Without strong geospatial infrastructure, asset decisions are not grounded in trusted network context. Without specialist road asset intelligence, even a mature GIS environment does not answer the practical intervention questions that decision makers need to resolve.
In combination, these capabilities enable organisations to move from authoritative spatial data to defensible, network wide maintenance decisions.
Why the Road Asset Management Market Needs ArcGIS and iROADS
The intended position is straightforward. iROADS integrates with Esri ArcGIS because this reflects an appropriate enterprise architecture for modern road asset management.
ArcGIS provides the enterprise geospatial foundation, and iROADS adds the road asset intelligence layer. Together, they support an integrated, scalable approach to network management that is suitable for long term planning and investment decision making.
This is an integration approach, not a replacement of ArcGIS, and not an overlapping or standalone add on capability. ArcGIS remains the enterprise geospatial platform, while iROADS provides specialist road asset decision support that operates against the authoritative spatial context.

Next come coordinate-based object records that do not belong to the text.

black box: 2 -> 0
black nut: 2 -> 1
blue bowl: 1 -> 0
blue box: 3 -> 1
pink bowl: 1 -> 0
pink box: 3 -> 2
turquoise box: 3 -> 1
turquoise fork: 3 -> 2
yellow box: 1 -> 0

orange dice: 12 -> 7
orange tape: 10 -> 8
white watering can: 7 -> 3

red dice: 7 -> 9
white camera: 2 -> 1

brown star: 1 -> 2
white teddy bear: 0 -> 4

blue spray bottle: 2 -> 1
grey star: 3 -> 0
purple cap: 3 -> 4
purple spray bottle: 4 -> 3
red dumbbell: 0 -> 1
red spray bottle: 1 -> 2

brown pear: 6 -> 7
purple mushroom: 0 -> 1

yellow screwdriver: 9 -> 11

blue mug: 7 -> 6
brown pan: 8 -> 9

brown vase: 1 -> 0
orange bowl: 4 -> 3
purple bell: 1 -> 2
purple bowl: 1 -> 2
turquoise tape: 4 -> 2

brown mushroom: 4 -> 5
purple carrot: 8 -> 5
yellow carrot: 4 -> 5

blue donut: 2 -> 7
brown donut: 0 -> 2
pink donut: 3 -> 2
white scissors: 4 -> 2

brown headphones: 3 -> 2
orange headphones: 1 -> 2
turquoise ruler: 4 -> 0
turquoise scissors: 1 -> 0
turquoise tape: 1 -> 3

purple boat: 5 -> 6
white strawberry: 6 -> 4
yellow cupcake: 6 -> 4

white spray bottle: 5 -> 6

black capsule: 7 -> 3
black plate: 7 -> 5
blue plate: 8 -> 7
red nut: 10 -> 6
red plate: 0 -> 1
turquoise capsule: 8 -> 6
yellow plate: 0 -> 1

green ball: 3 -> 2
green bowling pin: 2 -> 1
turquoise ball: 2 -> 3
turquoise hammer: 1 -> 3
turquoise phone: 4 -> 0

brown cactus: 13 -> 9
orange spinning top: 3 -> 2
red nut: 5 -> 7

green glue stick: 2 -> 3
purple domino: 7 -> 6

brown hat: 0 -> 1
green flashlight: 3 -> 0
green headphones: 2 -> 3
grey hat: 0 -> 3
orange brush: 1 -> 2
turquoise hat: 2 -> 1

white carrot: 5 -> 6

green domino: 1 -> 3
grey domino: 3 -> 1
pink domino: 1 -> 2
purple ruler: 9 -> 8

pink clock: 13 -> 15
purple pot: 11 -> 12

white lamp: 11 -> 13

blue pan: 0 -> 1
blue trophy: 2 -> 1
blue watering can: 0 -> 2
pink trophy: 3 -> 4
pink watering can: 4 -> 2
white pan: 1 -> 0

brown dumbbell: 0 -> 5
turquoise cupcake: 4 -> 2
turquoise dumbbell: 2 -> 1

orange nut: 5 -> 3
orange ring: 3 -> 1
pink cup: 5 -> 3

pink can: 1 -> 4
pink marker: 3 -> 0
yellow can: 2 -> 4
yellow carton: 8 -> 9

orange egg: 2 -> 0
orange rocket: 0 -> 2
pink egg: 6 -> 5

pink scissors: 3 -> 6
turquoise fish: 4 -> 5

This standards-based integration approach helps authorities realise greater value from the ArcGIS environment they already rely on, while adding the specialist intelligence required to improve road asset decisions.
The future of road asset management will favour organisations that can connect trusted geospatial infrastructure with specialist decision support capability.
ArcGIS provides the geospatial foundation, and iROADS makes that foundation operational for road asset management decision making.
For authorities facing increasing pressure to improve network performance, justify investment, and align with broader digital and data programmes, this combination provides a clear and practical basis for delivery.